The number of individuals receiving government health care benefits through managed care programs has been on a steady upward trajectory over the last two decades, with a rapid increase in enrollment in such programs in recent years. Indeed, in 2022, 50% of Medicare enrollees received their benefits through Medicare Advantage organizations (MAOs) and more than 80% of Medicaid enrollees received at least one component of care through managed care.1
The prevalence of this evolving benefit delivery model has changed fundamental aspects of underlying health care programs and transformed how the United States covers and pays for health care for approximately 100 million individuals.2 The dollars flowing through these managed care programs is vast and, not surprisingly, has resulted in increased scrutiny and new concerns from a regulatory oversight and program integrity perspective. We see this scrutiny daily: in Congressional hearings, new CMS regulations, HHS-OIG audits, and a spate of government and whistleblower enforcement actions.
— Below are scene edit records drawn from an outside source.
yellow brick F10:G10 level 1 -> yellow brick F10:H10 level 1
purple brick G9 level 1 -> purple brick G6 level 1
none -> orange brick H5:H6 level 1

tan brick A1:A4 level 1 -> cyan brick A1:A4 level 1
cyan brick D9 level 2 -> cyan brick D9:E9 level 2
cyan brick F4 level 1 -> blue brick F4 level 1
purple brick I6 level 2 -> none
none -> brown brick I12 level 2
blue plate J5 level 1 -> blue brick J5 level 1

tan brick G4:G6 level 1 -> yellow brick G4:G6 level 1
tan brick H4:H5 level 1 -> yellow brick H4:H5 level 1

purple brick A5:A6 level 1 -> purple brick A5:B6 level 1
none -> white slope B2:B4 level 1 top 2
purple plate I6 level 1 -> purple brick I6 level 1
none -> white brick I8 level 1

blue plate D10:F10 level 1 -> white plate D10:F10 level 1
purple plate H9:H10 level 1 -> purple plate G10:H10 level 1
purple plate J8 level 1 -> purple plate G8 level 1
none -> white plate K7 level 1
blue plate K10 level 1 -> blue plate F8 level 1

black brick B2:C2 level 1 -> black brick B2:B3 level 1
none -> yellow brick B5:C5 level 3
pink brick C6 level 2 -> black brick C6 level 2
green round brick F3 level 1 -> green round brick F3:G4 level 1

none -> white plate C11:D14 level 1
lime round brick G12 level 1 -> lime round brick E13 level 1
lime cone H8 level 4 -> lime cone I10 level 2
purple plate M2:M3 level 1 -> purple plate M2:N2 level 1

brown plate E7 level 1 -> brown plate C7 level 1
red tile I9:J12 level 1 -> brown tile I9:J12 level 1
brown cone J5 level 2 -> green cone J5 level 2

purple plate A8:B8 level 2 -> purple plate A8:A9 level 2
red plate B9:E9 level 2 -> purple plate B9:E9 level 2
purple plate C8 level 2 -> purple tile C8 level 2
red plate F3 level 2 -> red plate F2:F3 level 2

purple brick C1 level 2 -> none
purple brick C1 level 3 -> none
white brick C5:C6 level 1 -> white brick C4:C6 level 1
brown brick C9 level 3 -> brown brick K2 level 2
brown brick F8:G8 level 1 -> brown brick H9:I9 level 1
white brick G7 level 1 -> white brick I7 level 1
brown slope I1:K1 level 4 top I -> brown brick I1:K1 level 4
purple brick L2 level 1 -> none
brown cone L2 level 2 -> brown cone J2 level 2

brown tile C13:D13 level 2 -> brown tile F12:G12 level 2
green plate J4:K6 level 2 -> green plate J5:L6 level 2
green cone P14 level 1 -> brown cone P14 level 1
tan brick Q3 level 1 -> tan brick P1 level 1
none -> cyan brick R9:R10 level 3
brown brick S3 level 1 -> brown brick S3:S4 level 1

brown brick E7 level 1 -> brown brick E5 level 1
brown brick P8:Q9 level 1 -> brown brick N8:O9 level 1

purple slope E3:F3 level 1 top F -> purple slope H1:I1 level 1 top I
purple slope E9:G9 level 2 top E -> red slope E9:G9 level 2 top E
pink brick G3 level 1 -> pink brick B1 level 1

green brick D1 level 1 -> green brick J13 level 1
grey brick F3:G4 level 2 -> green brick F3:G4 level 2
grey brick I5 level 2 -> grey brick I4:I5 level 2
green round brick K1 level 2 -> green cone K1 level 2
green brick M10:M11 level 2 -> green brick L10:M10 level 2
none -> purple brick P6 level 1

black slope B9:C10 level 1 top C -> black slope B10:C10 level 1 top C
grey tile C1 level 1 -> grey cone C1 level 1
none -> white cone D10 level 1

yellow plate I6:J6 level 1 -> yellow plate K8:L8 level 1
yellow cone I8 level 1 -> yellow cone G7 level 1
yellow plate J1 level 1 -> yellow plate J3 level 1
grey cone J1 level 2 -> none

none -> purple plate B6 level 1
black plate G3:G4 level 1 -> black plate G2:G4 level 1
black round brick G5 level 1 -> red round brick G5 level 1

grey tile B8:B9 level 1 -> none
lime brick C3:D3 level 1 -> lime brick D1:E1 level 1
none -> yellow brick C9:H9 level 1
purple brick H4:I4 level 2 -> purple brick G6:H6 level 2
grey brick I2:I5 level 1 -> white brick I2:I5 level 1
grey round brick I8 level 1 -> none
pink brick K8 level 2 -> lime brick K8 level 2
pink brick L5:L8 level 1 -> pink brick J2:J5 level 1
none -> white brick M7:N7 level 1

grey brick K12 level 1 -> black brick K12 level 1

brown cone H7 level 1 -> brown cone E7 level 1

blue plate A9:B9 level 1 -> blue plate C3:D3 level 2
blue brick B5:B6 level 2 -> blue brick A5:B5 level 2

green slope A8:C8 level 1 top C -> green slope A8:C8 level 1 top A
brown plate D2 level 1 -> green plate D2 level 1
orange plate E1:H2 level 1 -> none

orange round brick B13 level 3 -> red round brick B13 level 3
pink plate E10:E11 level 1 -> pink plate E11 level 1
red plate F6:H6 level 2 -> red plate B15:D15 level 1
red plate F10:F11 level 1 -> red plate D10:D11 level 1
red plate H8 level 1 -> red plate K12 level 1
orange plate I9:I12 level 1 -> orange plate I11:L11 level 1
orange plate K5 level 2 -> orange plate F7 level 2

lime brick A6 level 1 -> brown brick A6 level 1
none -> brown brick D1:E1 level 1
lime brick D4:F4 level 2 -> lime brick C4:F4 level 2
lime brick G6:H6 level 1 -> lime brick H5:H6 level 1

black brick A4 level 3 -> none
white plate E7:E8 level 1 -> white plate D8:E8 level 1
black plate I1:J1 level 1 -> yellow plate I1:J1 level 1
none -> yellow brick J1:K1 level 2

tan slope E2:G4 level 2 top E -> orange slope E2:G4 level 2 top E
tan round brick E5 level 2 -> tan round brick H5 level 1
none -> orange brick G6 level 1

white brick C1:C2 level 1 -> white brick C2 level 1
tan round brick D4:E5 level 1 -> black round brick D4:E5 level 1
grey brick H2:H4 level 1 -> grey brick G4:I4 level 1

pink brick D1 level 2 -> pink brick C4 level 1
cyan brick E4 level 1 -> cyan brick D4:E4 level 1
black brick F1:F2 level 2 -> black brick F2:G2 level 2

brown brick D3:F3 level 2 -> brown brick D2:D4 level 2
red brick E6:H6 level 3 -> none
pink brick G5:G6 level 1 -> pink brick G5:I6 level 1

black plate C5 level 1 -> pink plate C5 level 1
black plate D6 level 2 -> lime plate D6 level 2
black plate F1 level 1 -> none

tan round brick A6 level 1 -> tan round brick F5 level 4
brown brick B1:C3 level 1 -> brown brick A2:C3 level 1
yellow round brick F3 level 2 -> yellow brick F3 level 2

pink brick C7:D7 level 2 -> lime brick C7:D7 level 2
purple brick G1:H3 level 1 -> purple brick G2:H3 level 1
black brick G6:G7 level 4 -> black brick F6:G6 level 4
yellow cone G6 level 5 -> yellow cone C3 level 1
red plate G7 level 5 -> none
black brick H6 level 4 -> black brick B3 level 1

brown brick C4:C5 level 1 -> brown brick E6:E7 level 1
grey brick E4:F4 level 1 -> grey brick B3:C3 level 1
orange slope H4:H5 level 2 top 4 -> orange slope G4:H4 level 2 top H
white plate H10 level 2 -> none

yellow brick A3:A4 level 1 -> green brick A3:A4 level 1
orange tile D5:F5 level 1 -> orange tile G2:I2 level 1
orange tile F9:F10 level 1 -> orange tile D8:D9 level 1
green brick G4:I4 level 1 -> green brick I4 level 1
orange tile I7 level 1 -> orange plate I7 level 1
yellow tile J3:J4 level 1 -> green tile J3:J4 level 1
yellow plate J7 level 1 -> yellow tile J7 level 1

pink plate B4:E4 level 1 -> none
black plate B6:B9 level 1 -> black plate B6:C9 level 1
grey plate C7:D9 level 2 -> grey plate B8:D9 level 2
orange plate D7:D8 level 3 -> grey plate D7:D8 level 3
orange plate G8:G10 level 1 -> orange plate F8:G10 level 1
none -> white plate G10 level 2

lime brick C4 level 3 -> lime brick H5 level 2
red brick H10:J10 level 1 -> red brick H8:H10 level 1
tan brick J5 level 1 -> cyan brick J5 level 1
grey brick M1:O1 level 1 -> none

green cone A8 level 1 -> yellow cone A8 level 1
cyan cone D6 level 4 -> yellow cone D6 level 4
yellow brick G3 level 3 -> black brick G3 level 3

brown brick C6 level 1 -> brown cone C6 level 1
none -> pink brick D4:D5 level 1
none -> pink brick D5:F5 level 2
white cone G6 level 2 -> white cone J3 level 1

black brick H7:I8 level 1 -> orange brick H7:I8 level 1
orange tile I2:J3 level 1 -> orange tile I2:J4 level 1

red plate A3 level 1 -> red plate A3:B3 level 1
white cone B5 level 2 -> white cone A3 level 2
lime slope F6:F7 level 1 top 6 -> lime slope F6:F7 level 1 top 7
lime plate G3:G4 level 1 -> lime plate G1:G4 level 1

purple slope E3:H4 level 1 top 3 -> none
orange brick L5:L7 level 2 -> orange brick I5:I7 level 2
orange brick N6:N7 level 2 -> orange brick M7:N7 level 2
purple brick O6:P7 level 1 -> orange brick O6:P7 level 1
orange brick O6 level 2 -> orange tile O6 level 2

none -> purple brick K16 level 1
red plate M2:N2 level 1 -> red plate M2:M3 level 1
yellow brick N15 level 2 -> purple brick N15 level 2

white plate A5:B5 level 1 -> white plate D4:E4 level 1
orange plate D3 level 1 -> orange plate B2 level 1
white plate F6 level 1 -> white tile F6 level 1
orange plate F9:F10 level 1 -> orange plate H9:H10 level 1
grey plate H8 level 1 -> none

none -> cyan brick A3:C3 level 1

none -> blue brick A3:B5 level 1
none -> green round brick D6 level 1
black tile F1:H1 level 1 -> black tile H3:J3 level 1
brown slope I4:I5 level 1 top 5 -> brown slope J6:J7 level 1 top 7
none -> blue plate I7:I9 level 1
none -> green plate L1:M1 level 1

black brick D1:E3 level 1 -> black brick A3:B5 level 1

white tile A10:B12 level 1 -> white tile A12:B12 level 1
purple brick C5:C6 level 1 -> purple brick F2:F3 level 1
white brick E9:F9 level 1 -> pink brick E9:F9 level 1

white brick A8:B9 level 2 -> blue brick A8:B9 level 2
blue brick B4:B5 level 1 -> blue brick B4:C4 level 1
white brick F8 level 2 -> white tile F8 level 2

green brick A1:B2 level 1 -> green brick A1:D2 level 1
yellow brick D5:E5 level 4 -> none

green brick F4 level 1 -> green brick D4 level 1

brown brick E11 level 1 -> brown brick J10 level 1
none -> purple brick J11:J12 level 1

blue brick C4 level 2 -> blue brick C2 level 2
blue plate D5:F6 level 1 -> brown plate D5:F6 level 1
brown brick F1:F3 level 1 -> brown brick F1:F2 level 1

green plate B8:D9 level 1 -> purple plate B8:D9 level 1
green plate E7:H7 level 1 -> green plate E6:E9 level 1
The growth, complexity, and cost of these managed care programs—and a concern that Medicare beneficiaries may not be getting the full measure of their benefit—has led the HHS-OIG to designate oversight of managed care as a “priority area” and to issue a strategic plan tailored to the unique attributes of managed care programs.3
The OIG’s Strategic Plan for Oversight of Managed Care for Medicare and Medicaid, issued on August 29, 2023, is designed to align the agency’s managed care audits, evaluations, investigations, and enforcement actions, and serves as a roadmap for how the agency views the managed care landscape. Recognizing that “managed care oversight and enforcement is among the most complex work that the OIG performs,”4 the agency lays out three goals in its Strategic Plan:
- to promote access to care for people enrolled in managed care;
- to provide comprehensive financial oversight; and
- to promote data accuracy and encourage data-driven decisions.5
To advance these goals, the HHS-OIG intends to focus on four areas, which track the “life cycle” of the managed care plans’ involvement in the Medicare and Medicaid programs: (i) plan establishment and contracting, (ii) enrollment, (iii) payment, and (iv) delivery of services to members. In the Strategic Plan, the agency lays out its principal concerns from a regulatory and program integrity risk perspective related to each of these topic areas.
To highlight the work the HHS-OIG and the DOJ are doing in this area, the HHS-OIG has created a managed care webpage that consolidates, in one place, access to a variety of materials focused on managed Medicare and Medicaid, including (i) OIG managed care audit, evaluation and inspection reports; (ii) OIG work plan items; (iii) OIG speeches and Congressional testimony; (iv) civil and criminal fraud enforcement actions and settlements, and (v) analyses of top government management challenges and unimplemented recommendations in the Medicare and Medicaid managed care context.
This robust webpage is frequently updated and serves as a useful resource for lawyers practicing in this area.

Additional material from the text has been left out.